Do you have DNSSEC enabled in Pi-Hole?

No (deliberately), DNSSEC is not enabled as that is doing something quite different to DoH. I read those threads and they did not seems to apply because of that. I'm simply doing my DNS queries via a proxy which then does the lookup via DNS-over-HTTP. Could it be how the cloudflared service is returning the result?

If you switch your upstream DNS to one of the third party servers, does your cache re-populate?

Left it running for 24 hrs back on the old servers and yes, the cache started to populate, though not as quickly as I'd expect. What time period is the dashboard 'Queries answered by' wheel chart?

Could it be something to do with UFW? I have all ports for local subnet open so it shouldn't be. I'll leave it to run for a while as it is and see if previous behaviour is replicated.

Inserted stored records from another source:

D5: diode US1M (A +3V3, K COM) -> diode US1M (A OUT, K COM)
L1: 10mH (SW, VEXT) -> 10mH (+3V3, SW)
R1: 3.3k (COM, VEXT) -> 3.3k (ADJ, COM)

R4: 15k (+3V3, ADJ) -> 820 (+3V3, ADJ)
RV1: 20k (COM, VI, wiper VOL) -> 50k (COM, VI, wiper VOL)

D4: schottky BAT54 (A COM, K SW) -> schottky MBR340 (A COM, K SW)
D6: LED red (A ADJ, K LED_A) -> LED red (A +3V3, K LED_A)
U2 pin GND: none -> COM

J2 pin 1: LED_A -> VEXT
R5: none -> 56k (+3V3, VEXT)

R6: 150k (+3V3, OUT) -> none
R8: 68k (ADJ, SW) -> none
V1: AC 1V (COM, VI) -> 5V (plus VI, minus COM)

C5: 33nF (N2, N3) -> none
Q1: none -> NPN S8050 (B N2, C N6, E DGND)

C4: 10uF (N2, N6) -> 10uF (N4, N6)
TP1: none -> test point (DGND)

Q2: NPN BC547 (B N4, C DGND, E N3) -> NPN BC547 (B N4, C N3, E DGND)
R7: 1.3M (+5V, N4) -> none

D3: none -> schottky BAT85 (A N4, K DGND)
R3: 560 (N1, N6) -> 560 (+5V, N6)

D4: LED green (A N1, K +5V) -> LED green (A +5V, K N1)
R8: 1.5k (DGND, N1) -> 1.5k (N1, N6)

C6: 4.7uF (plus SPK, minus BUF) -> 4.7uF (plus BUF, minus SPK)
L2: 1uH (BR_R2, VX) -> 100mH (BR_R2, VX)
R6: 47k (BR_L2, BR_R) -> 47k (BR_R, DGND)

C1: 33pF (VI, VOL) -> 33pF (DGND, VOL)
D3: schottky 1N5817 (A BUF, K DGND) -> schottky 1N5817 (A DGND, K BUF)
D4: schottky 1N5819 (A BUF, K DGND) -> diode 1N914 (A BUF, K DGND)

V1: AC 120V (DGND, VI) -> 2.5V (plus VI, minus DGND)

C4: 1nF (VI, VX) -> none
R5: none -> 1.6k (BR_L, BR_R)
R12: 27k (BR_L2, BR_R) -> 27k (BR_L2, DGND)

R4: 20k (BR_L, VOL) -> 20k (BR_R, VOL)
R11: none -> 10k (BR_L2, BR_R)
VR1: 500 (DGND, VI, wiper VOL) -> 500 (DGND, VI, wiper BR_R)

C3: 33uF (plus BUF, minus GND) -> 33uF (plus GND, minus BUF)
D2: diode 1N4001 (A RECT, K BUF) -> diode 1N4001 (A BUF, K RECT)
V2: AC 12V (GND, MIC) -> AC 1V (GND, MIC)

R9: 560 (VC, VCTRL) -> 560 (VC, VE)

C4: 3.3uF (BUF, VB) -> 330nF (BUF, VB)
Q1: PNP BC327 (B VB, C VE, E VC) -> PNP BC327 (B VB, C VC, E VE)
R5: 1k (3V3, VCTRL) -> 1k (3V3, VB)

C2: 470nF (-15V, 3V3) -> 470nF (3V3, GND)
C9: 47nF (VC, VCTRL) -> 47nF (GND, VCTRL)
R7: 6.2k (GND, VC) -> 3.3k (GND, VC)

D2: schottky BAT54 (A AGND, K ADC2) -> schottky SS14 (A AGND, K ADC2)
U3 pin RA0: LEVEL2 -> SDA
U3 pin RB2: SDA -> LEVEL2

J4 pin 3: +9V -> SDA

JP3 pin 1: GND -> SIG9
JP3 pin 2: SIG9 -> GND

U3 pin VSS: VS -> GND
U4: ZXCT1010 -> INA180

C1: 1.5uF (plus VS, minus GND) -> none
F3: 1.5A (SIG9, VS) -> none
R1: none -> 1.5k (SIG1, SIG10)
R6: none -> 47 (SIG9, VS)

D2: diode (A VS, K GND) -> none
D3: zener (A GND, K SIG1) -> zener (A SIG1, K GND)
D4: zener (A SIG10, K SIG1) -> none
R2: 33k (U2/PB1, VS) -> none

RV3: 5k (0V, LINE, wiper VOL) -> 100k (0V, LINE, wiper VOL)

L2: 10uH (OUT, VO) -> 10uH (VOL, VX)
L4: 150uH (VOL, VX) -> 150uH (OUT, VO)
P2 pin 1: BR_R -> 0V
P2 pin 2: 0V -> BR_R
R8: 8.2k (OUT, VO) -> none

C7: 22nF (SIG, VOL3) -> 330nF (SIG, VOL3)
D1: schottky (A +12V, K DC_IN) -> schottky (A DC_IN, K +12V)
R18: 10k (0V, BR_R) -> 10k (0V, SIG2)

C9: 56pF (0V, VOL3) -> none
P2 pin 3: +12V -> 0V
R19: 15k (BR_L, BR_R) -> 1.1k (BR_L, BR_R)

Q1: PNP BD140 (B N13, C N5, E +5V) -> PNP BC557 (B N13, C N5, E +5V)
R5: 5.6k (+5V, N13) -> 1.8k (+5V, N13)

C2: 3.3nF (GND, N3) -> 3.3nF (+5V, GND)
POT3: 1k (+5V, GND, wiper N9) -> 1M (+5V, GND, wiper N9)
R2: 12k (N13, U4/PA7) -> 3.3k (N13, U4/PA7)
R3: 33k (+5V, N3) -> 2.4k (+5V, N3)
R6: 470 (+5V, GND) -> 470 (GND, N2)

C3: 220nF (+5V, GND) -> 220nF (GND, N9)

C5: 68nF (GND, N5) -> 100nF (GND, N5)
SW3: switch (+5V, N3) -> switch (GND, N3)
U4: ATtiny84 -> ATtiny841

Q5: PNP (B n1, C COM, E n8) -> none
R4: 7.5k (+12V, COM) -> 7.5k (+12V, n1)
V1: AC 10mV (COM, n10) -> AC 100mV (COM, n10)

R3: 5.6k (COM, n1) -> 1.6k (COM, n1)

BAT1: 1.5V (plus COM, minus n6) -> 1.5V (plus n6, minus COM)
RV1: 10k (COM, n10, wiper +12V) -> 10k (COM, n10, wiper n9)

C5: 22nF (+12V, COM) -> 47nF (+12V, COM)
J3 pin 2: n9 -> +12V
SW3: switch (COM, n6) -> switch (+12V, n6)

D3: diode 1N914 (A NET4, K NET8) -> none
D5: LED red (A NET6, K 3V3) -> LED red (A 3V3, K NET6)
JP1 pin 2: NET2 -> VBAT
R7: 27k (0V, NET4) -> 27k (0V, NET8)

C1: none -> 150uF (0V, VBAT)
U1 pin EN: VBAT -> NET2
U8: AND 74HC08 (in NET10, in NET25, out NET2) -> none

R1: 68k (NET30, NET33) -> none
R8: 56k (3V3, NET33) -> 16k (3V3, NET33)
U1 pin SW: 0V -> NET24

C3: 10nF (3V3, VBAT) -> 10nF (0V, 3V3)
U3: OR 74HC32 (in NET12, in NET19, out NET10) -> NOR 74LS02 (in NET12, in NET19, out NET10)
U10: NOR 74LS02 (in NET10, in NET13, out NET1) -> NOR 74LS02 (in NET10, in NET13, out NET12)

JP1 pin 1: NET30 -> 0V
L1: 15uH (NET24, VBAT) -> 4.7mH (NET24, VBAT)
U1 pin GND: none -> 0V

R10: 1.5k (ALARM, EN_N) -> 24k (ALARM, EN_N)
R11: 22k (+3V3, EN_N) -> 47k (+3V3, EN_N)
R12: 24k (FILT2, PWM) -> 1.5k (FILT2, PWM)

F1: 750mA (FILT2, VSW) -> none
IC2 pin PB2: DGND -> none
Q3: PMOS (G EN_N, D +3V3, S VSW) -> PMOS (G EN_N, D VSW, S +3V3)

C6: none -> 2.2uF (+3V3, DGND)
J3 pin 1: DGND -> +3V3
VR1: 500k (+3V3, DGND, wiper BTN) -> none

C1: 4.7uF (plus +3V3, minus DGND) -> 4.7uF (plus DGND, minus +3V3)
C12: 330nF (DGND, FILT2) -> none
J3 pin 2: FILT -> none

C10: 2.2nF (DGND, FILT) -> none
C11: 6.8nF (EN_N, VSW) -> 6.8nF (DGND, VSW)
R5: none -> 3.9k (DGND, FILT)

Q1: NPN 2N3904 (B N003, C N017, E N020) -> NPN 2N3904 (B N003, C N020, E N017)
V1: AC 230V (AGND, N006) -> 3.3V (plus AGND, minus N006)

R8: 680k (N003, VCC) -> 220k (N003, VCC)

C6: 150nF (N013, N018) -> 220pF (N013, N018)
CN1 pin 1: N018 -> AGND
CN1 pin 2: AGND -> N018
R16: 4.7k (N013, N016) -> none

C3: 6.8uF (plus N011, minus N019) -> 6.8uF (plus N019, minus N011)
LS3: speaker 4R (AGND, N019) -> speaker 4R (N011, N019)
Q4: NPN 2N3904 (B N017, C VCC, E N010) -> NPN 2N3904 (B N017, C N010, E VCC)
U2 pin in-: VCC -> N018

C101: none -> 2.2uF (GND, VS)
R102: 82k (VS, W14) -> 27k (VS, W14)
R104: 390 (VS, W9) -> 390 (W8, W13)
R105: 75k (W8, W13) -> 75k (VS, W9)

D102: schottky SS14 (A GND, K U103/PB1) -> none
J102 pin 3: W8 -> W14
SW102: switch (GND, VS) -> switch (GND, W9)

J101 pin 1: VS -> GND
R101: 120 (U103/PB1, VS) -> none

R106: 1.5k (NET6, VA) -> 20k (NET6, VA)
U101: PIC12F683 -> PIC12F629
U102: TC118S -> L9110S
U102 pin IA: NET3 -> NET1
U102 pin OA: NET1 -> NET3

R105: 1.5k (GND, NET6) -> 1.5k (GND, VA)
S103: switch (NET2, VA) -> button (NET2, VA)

Couple of related questions:

  • I am not seeing any entries when I tail the FTL log (in the web interface) - is that normal?
  • How often should I see a cached entry in the main log? It seems to repeatedly do a DNS lookup for the same domain which strikes me as odd. I though the point is to do the lookup once until the TTL expires.
  • How could I tail the logs from the command line so I can filter through grep - not sure of the log locations.
  • should dig 127.0.0.1 -p 53 bbc.co.uk work? It times out.

[edit] I switched back to normal DNS servers and the cache started to populate (insertion numbers) and the dig command above started working. Definitely something not right just no idea what :frowning:

A few quick answers, as I'm on mobile:

From memory, without referring to the code, 24 hours.

This can be normal. There are not many items written to the FTL log, unless you have REGEX_DEBUGMODE=true.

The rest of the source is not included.